Katherine (Zawe Ashton) in Not Safe For Work. Photograph: Brian Sweeney/Channel 4
Katherine (Zawe Ashton) in Not Safe For Work. Photograph: Brian Sweeney/Channel 4

Not Safe for Work: is it This Life for a new generation?

This article is more than 8 years old

Channel 4’s new drama about young people saddled with debt, unable to afford to buy a house and struggling to find work aims to define a generation in the way This Life and Peep Show did for their audiences

They’ve been called the “unluckiest generation” – unable to get on the housing ladder, saddled with student debt, and hit hardest by government cuts. Now a new Channel 4 drama aims to put Millennials under the spotlight, capturing this generation’s rootless insecurity in the same way 1990s hit This Life depicted the lives and loves, fears and failures of those who came of age at the dawn of New Labour.

Not Safe for Work, written by award-winning playwright DC Moore and staring Zawe Ashton, is both a scathingly funny look at twentysomething life in the 21st century and a love letter to a generation left treading water by a perfect storm of job shortages and rising rent.

“We’re something of a jilted generation and I wanted to tackle that,” said Moore, himself 35. It took a trip to the Northampton suburb where he grew up for the idea to crystalise. “I have a lot of friends who work in the civil service and found themselves really hit hard by the government cuts. I thought it would be interesting to tell a personal story that was also tied to the political because our lives are defined by those bigger political moments.”

Not Safe for Work, while filled with sharp one-liners and amusing set pieces, is a much bleaker story than This Life. Miles, Anna and friends could afford to daydream about football and people they fancied because, as trainee lawyers on secure career tracks, life was good. Even conflicted Egg seemed to easily find a new career when he fancied one.

Similarly, Peep Show’s Jeremy Usborne and Mark Corrigan, befuddled spokesmen for a slightly later generation, might have drifted from job to job, or had largely futile dreams of climbing the rungs of middle management’s rung, but their world is a largely benign place where marriage is a possibility and some employment achievable.

Danny (Sacha Dhawan) in Not Safe For Work. Photograph: Brian Sweeney/Channel 4

Not Safe for Work, by contrast, features people who are struggling to hold it together. From Ashton’s efficient civil servant, Katherine, who uses her frosty manner to hide how broken she is inside, to the permanently smiling Jenny (Peaky Blinders’ Sophie Rundle), whose cheerfulness is almost a form of mania.

“I really do feel as though everyone born after 1979 got a much, much rougher deal,” said Moore. “Not Safe for Work is really about someone who feels that their life is over before it had a chance to begin. If you look at the statistics the average first-time-buyer is now over 36. That’s crazy.
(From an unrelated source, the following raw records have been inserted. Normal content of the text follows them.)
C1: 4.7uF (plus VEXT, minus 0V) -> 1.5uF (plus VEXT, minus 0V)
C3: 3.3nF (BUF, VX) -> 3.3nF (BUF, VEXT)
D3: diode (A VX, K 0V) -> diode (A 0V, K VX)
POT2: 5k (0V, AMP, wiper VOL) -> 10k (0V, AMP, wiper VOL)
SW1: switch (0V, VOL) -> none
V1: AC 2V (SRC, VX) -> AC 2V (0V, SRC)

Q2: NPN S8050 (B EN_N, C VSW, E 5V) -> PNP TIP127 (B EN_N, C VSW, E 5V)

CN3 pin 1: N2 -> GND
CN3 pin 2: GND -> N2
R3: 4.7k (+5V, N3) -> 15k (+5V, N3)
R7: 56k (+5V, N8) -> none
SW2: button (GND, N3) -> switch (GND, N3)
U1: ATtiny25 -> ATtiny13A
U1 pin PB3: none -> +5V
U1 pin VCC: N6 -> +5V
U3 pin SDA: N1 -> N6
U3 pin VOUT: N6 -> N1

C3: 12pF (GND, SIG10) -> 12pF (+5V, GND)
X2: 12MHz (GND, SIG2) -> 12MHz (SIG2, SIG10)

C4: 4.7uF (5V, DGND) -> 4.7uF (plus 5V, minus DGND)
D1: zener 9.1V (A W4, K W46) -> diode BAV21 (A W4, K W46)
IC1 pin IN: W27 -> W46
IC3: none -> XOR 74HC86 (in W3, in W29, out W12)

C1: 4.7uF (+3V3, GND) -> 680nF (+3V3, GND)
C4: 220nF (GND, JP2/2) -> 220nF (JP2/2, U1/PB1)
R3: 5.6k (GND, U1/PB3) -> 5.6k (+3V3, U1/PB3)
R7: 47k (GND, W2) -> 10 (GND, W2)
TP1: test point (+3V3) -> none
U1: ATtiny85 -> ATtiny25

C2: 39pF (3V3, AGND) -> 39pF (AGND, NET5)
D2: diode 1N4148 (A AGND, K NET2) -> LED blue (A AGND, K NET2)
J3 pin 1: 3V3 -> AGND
“We’re constantly told that you should get a partner, have a kid, buy a house, and that defines how you live your life but what if you can’t do any of that? People who work in the private sector are completely loaded and on the fast track. They have their kids quicker. They buy houses earlier. Most people I know can’t do that.”

Moore was also interested in looking at what happens when a generation finds itself unable to grow up. He wanted to address the realities of a generation that lives in a time of “quite extraordinary excess”.

“It’s almost as though we know we’re fucked in the long-term so we should be grateful for where we find pleasure. It feels like a very weird party that’s OK for the minute but won’t last.

“It’s fine when you’re partying like that at 23 and still sorted at 25 but around 30 a few cracks can be seen and by 32 or 33 things are really starting to fracture and what used to seem fun now seems less so.”

This elegy to struggling lives could be near-impossible to watch, but Moore undercuts the bleakness with wit and dark humour ensuring audiences are likely to laugh more than sigh.

“I feel as though a whole generation is being done over and now the Tories are already talking about making the cuts more aggressive so it isn’t going to go away,” he said. “But at the same time there’s humour to be found in the bleakest moments. That’s what this show is about.”

Not Safe for Work, from Tuesday 30 June, 10pm, Channel 4.